Figure 4. Toys with developed electroluminescent adhesive tapes.
Finally, the toys were tested in AIJU with end-users: both children (16) and parents (16). Children from 3 to 5 years old were used for the validation of the play kitchen and children from 15 to 36 months for the ride-on toy. The parents of those children were also interviewed in order to obtain information of their impressions regarding the electroluminescent devices in the toys.
In the case of the ride-on toy, see Figure 5, children do not appreciate the EL headlights due mainly to their short age and that when they are riding the toy, they do not see the headlights.
However, the fact of incorporating EL lights is valued by parents. Some believe that the lighting system is very original as it is intense even with external lights switched on. The fact of being an EL adhesive tape is also valued positively because they feel safer and more practical than including a plastic housing or bulb, which can break and expose the electrical system.
Figure 5. Testing the ride-on toy.
In the case of the toy play kitchen, the addition of lights to simulate fire in the kitchen is very attractive to children, see Figure 6, as they can include an on and off cooker in their games. Parents emphasise the power of light in the kitchen stove. Moreover, even all of them wish more light elements such as lights in the oven.
Figure 6. A child plays with the kitchen.

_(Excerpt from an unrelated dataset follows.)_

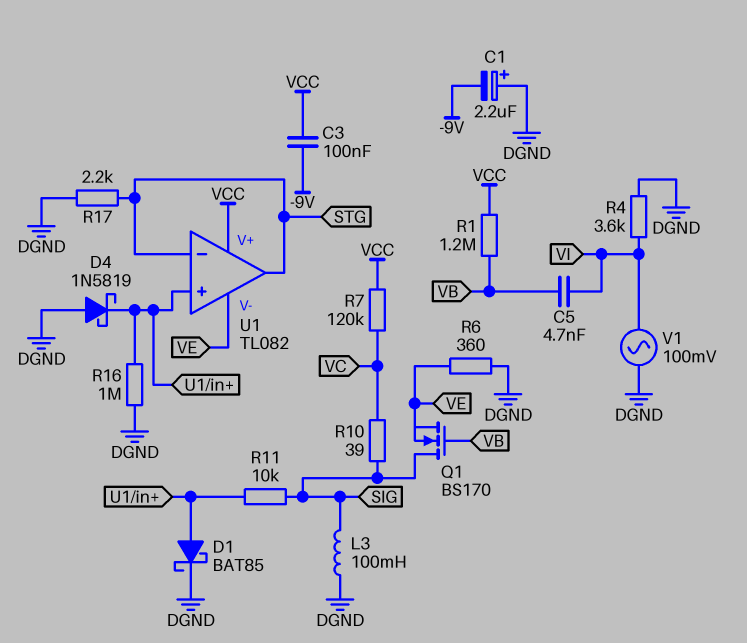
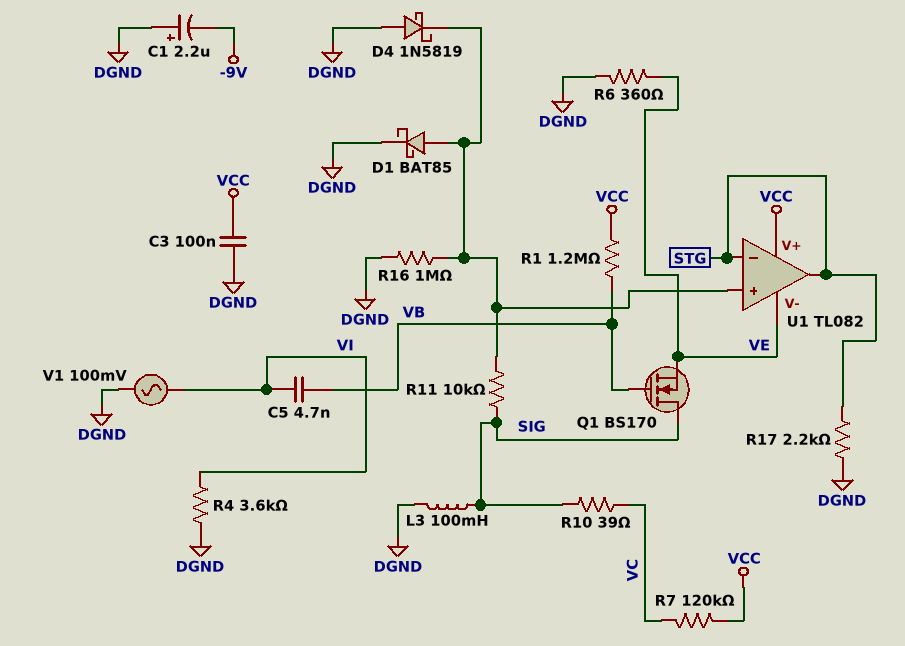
C3: 100nF (-9V, VCC) -> 100nF (DGND, VCC)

The insertion of flexible and printed electronic devices such as electroluminescent elements in toy items will enhance their ability to interact with children and/or end users and allow manufacturers to insert custom features at an affordable cost, which, in turn, will increase the child's affection towards the product. In economic terms, for manufacturers of toys and other child-oriented products, these devices may be considered modern articles that would improve their competitiveness and sustainability in the medium term, while providing new tools for added appeal. In turn, the industry of graphic arts and electronics involved in the project will benefit from the development of printing electronics. Printing of electronic components on a flexible substrate will open new areas of application compared to conventional electronics.
The consortium thanks Fábrica de Juguetes, S.L.U and INJUSA for supplying the toys and the Ministry of Industry and Economy for the support of Flex-e-Toy project ref. IPT-2012-0910-020000. Funded by the Ministry of Economy and Competitiveness.